Sonic the Hedgehog – Movie Review

His eyes are bigger, his fur is smoother, and his teeth are no longer disturbingly human. Yes, this version of Sonic the Hedgehog that’s zipping into theaters is much less unpleasant to look at than the one unveiled to widespread ridicule last year, when the first trailer for his first big-screen adventure dropped. Post-the redesign that was all but commissioned by Twitter, you might even call the little blue fella cute, in a plush-doll kind of way. Then he opens his mouth, and you maybe wish those ghastly teeth were still there, if only to distract from the lazy wisecracks, pop culture references, and earnest clichés that come flooding out. Sonic’s first line of dialogue? “I know what you’re thinking,” uttered in voice-over and slathered on top of a freeze frame of the climax. Yes, it’s that kind of movie, so if you’re still looking for the first great video game movie, sorry this isn’t it.

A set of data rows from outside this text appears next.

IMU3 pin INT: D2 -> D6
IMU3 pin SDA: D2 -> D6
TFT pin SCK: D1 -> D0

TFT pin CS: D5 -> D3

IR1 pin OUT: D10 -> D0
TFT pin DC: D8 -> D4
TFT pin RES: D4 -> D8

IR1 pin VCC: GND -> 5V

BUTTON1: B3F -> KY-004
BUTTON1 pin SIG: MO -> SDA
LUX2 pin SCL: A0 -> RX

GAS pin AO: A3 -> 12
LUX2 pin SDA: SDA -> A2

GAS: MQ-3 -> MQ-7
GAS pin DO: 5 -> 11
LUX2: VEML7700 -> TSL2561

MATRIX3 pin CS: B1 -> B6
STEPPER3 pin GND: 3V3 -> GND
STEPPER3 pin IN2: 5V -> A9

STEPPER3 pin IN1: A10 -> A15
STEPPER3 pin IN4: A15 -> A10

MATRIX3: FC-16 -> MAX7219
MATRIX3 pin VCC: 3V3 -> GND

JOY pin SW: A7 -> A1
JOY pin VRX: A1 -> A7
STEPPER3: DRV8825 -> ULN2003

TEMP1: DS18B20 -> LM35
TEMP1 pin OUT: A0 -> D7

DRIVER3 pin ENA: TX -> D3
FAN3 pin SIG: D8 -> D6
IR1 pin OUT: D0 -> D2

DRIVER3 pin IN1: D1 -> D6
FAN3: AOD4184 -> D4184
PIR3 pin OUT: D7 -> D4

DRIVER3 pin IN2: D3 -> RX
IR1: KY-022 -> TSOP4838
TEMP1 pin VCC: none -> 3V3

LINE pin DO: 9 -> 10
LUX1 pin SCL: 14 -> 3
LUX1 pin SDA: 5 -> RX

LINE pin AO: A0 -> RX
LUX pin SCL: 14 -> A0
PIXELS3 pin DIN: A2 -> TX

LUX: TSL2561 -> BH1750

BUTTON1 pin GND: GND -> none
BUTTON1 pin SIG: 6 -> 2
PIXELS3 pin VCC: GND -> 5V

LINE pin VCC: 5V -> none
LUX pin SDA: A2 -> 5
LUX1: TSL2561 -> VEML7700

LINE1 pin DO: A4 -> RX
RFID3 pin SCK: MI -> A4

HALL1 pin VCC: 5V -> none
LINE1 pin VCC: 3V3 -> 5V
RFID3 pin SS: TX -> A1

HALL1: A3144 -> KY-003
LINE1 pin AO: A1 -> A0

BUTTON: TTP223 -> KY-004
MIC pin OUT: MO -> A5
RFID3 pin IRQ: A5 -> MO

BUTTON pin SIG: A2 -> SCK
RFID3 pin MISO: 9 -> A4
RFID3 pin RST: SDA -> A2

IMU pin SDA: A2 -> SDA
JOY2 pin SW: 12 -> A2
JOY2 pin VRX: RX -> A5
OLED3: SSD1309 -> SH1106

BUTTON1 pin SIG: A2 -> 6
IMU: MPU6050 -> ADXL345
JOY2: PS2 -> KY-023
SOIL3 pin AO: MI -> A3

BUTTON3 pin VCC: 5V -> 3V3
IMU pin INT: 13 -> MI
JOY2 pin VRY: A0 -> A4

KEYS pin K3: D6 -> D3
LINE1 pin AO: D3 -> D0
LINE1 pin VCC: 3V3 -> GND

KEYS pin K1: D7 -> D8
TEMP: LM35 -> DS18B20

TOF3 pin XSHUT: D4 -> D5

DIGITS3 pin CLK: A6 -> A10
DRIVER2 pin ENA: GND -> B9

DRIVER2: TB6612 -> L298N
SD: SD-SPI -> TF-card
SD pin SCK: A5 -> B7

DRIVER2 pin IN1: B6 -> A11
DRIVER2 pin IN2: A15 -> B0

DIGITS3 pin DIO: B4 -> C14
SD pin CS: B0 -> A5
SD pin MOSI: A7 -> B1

Born at the height of the sixteen-bit console wars, as Sega’s answer to Mario, Sonic was basically an emblem of kid-courting ’90s attitude: cool but rude like Raphael of the Ninja Turtles, an irreverent trouble-maker with spiky hair like Bart Simpson, an animal mascot with a need for X Games speed. That’s not really the vibe of this big-screen Sonic. As voiced by Ben Schwartz, he’s more of a plucky dreamer who just wants to make some friends. That’s not so easy for the guy — in part because he’s at times annoyingly hyperactive, in the vein of a kid who’s just wolfed down three bowls of sugary cereal. Oh, and there’s also the fact that this version of Sonic is from outer space and hence has to lay low, so no one can try to capture him and harness his super speed. The opening minutes of Sonic the Hedgehog are arguably the most promising when the Paramount logo is surrounded by rings, the music plays a variation on the Green Hill Zone from the games, and we’re taken into the checker-box, loop-de-loop world of Sonic’s home. But it doesn’t take long before we abandon that world and head to Small Town, USA. And it’s that move of taking the action to our world that makes Sonic a little less interesting. The character becomes more mundane and trapped by our conveniences (He likes comic books! He has a beanbag chair!) rather than the weirdness of his video game where woodland creatures are trapped in robots and power-ups are stashed in computer monitors.

sonic-the hedgehog
Image via Paramount Pictures

To be fair, they are translating a ’90s platformer. And that small town that he’s wound up in is the quant Green Hills, Montana. And you’d think such a poky place would be torture for someone who can move faster than the speed of sound. But no, Sonic loves Green Hills so much that he’s basically a one-man (or I guess one-hog?) tourism board. Really, the whole movie practically plays like propaganda for the virtues of small-town life. Sharing protagonist duties with this digitally rendered cheerleader is Office Tom Wachowski (James Marsden), a local cop whose only character flaw is that he’s considering (gasp!) moving to San Francisco, where he might get to solve some real crimes instead of stopping traffic so some ducks can cross the road. There’s also the bad guy, arrogant scientist and drone commander Dr. Robotnik, played by Jim Carrey with a mustache only slightly less outrageous than the one the character sports in the games. Robotnik considers himself superior to everyone, but he’s especially condescending to the honest, simple folk of Green Hills.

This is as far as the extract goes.